I've been letting George Orwell write the Nuts and Bolts feature here in The Word Den for the last few weeks.
Well, why not go for a bit of class, that's what I say.
Here's his rule number four:
Never use the passive where you can use the active.
The passive describes an occasion when someone is on the receiving end of an action instead of, as usual, performing it. Polly was hit by Sandra, for example.
Now, this is just a long and complicated way of saying Sandra hit Polly, of course. The passive tends to be weak, too: Big Brother is watching you is much punchier than You are being watched by Big Brother.
We mustn't get too carried away, though, because as it happens George Orwell used the passive voice rather a lot himself. 'Your name was removed from the registers, every record...was wiped out...you were abolished, annihilated'.
That's from 1984.
In fact, the passive is used by everyone. Winston Churchill, Shakespeare...It's used all the time in describing scientific experiments: a test-tube was filled with spit...

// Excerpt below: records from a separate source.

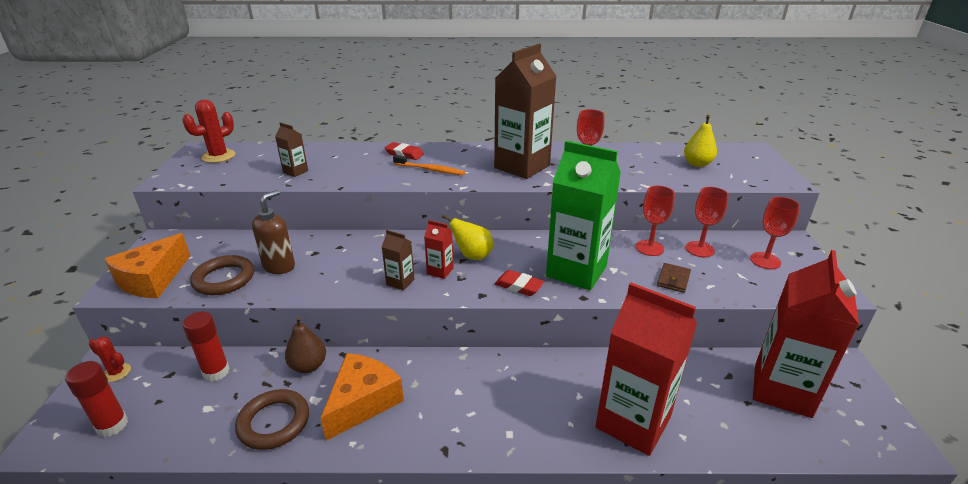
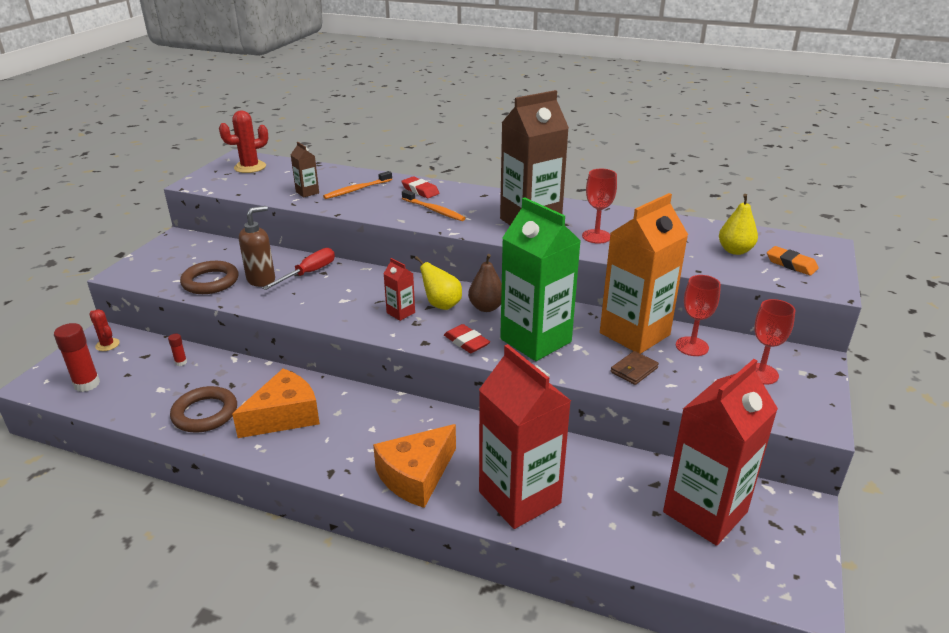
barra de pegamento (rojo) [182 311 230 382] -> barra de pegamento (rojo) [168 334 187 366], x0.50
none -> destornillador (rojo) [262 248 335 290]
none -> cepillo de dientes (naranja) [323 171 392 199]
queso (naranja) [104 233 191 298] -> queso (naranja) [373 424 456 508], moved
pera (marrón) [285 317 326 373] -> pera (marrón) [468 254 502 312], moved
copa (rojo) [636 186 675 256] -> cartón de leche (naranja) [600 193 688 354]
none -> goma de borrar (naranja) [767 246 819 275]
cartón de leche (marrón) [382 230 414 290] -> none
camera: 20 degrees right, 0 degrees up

The passive is jolly useful, for instance, when the receiver of the action is more important than the performer: George Clooney was cast as Adam in the film Garden of Eden*.
It's useful for hiding the performer of the action altogether, as well: the computer was dropped during its journey from the manufacturer.

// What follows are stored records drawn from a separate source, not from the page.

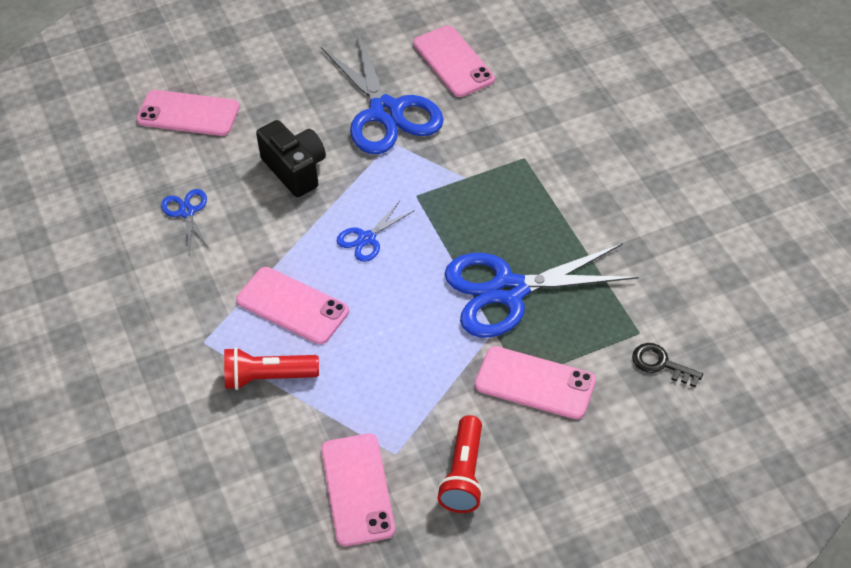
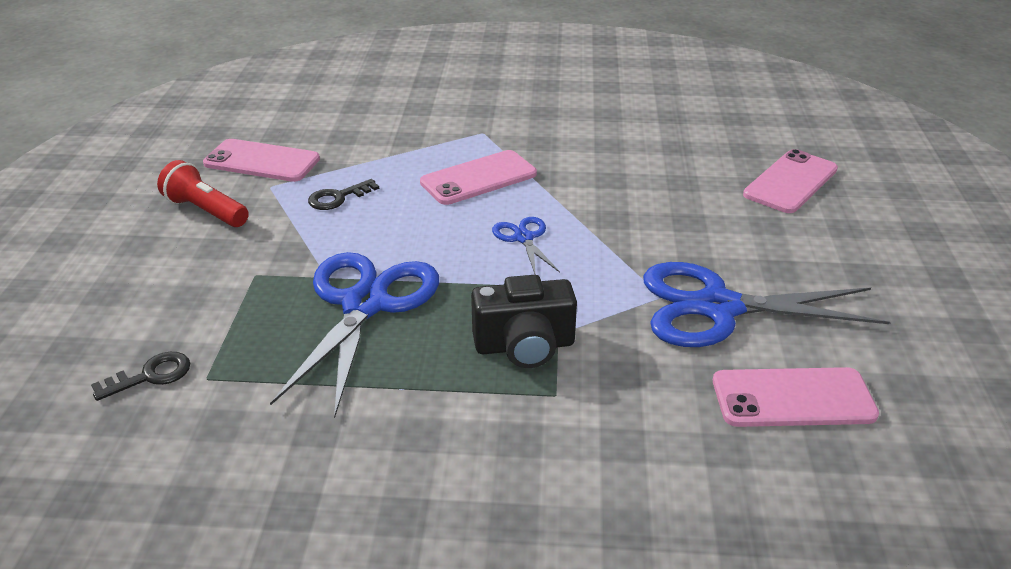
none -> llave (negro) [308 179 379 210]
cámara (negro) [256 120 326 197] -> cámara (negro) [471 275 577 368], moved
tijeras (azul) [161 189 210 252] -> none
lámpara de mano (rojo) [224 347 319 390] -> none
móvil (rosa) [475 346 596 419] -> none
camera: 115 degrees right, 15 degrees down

So does Orwell's rule hold up? Never use the passive where you can use the active?
Well, I think I'd go along with that as long as it's Jane Austen's never, which means not very often.
And I'd do as Orwell did, rather than as he said, this time.
Word To Use Today: passive. this word comes from the Latin passīvus, meaning capable of suffering, from patī, meaning to undergo.
*Sorry, I'm afraid this is just wishful thinking on my part.